Sol.    Let B be the balloon and AB be the vertical height. Let C be the meteorological station and CB be the cable.

Then, BC = 200 m and ∠ACB = 60º
\( \text{Then,  }\frac{AB}{BC}=\text{sin }60{}^\text{o}=\frac{\sqrt{3}}{2} \)
\( \Rightarrow \frac{AB}{200}=\frac{\sqrt{3}}{2}  \)
\( \Rightarrow AB=\left( \frac{200\times \sqrt{3}}{2} \right)m=173.2\text{ }m. \)
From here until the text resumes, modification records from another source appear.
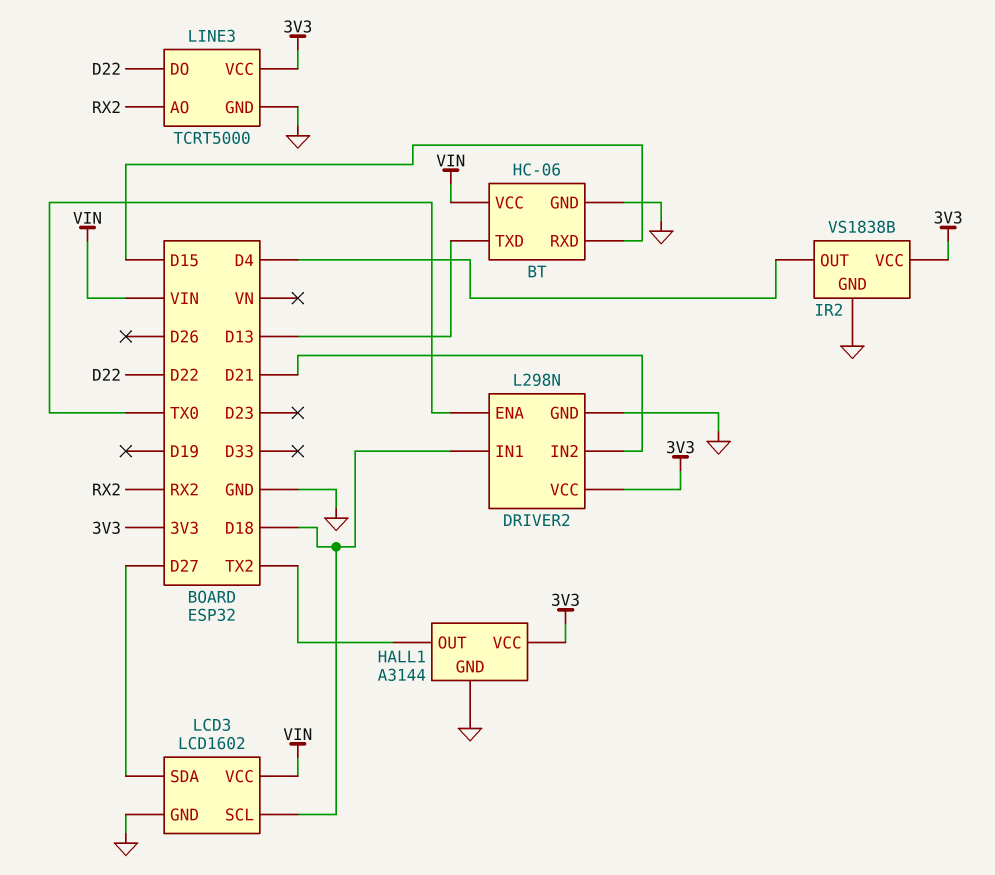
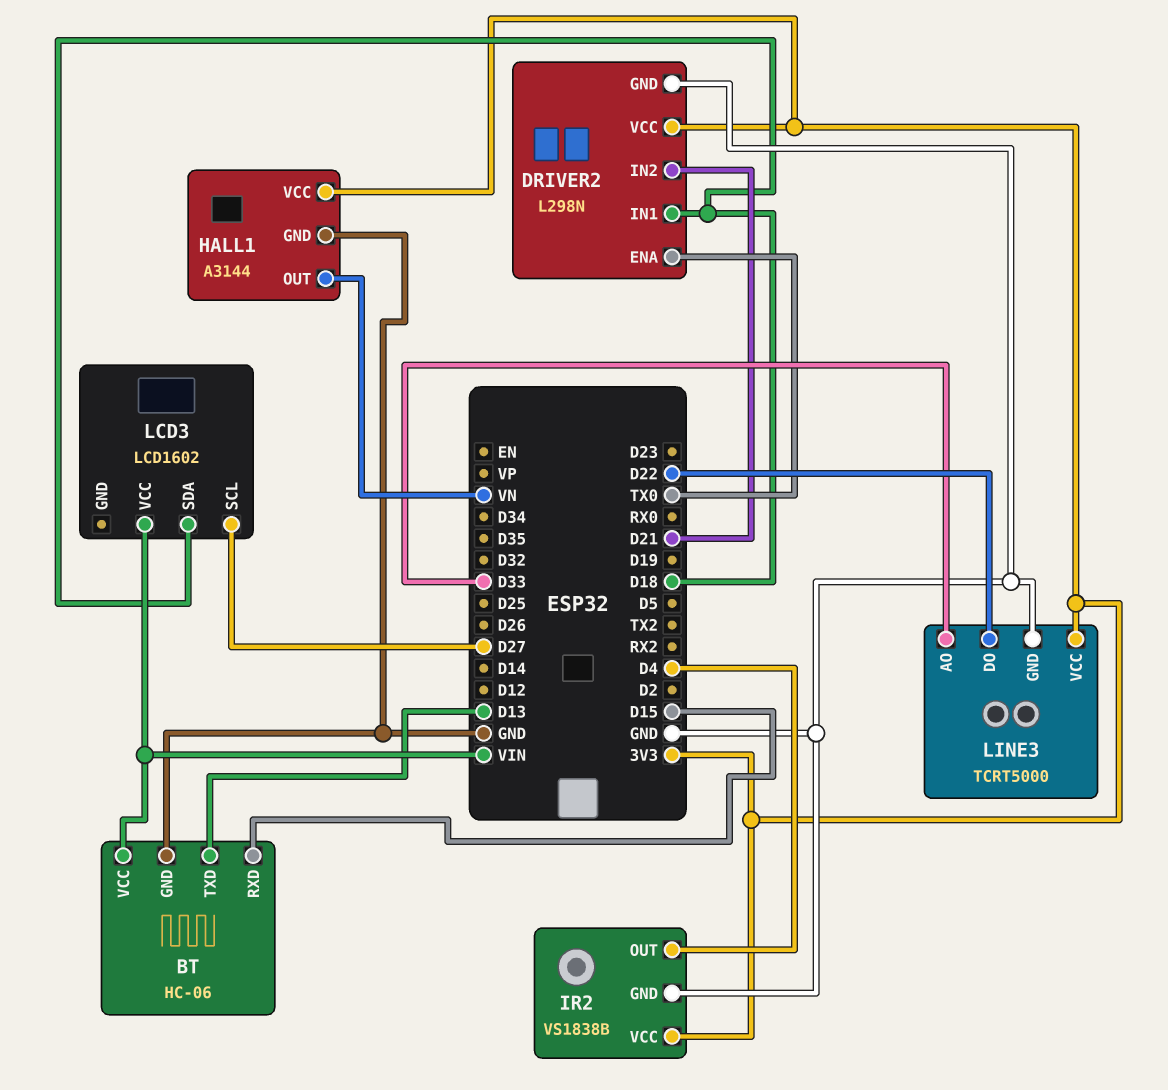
HALL1 pin OUT: TX2 -> VN
LCD3 pin GND: GND -> none
LCD3 pin SCL: D18 -> D27
LCD3 pin SDA: D27 -> D18
LINE3 pin AO: RX2 -> D33

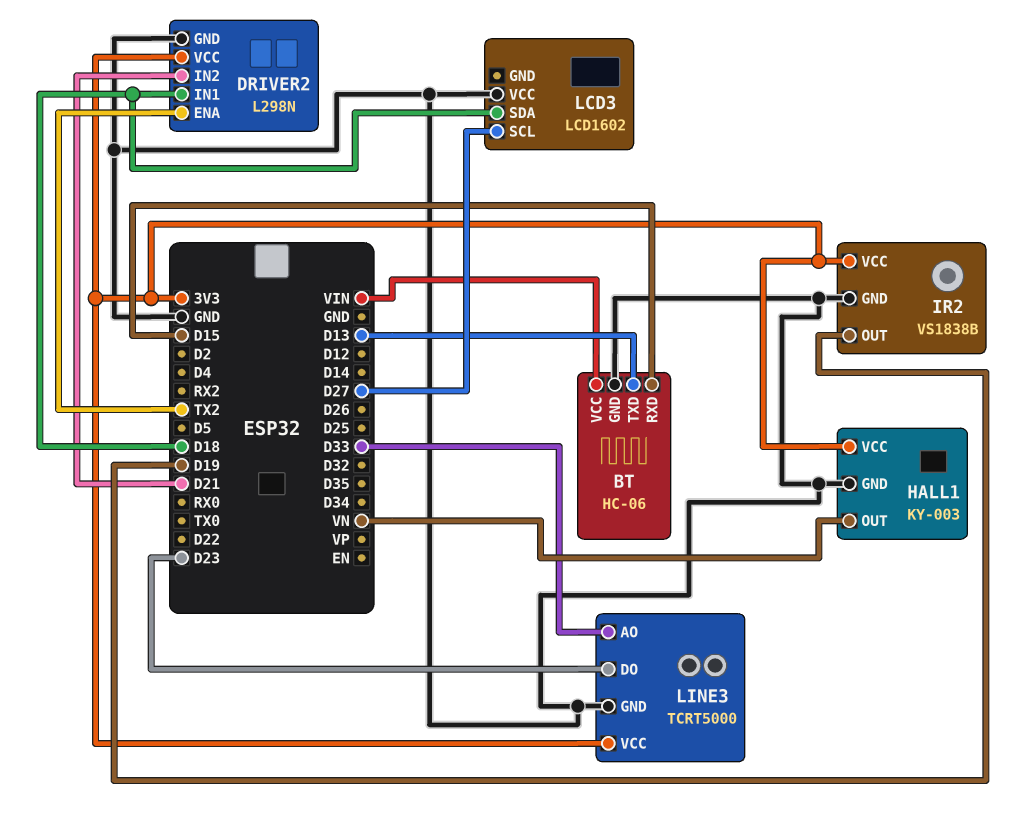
DRIVER2 pin ENA: TX0 -> TX2
HALL1: A3144 -> KY-003
IR2 pin OUT: D4 -> D19
LCD3 pin VCC: VIN -> GND
LINE3 pin DO: D22 -> D23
Example 5:    The pilot of a helicopter, at an altitude of 1200m finds that the two ships are sailing towards it in the same direction. The angle of depression of the ships as observed from the helicopter are 60º and 45º respectively. Find the distance between the two ships.
Sol.    Let B the position of the helicopter and let C, D be the ships. Let AB be the vertical height.

Then, AB = 1200 m,
∠ACB = 60º and ∠ADB = 45º.
\( \text{Then, }\!\!~\!\!\text{ }\frac{AD}{AB}=\text{cot 45 }\!\!{}^\text{o}\!\!\text{ = 1} \)
\( \Rightarrow \frac{AD}{1200}=1\Rightarrow \text{AD = 1200 m} \)
\( \text{And, }\!\!~\!\!\text{ }\frac{AC}{AB}=\text{cot 60 }\!\!{}^\text{o}\!\!\text{ }=\frac{1}{\sqrt{3}}\text{ } \)
\( \Rightarrow \frac{AC}{1200}=\frac{1}{\sqrt{3}}\text{ } \)
\( \Rightarrow AC=\frac{1200}{\sqrt{3}}=400\sqrt{3}\text{ m}\text{.} \)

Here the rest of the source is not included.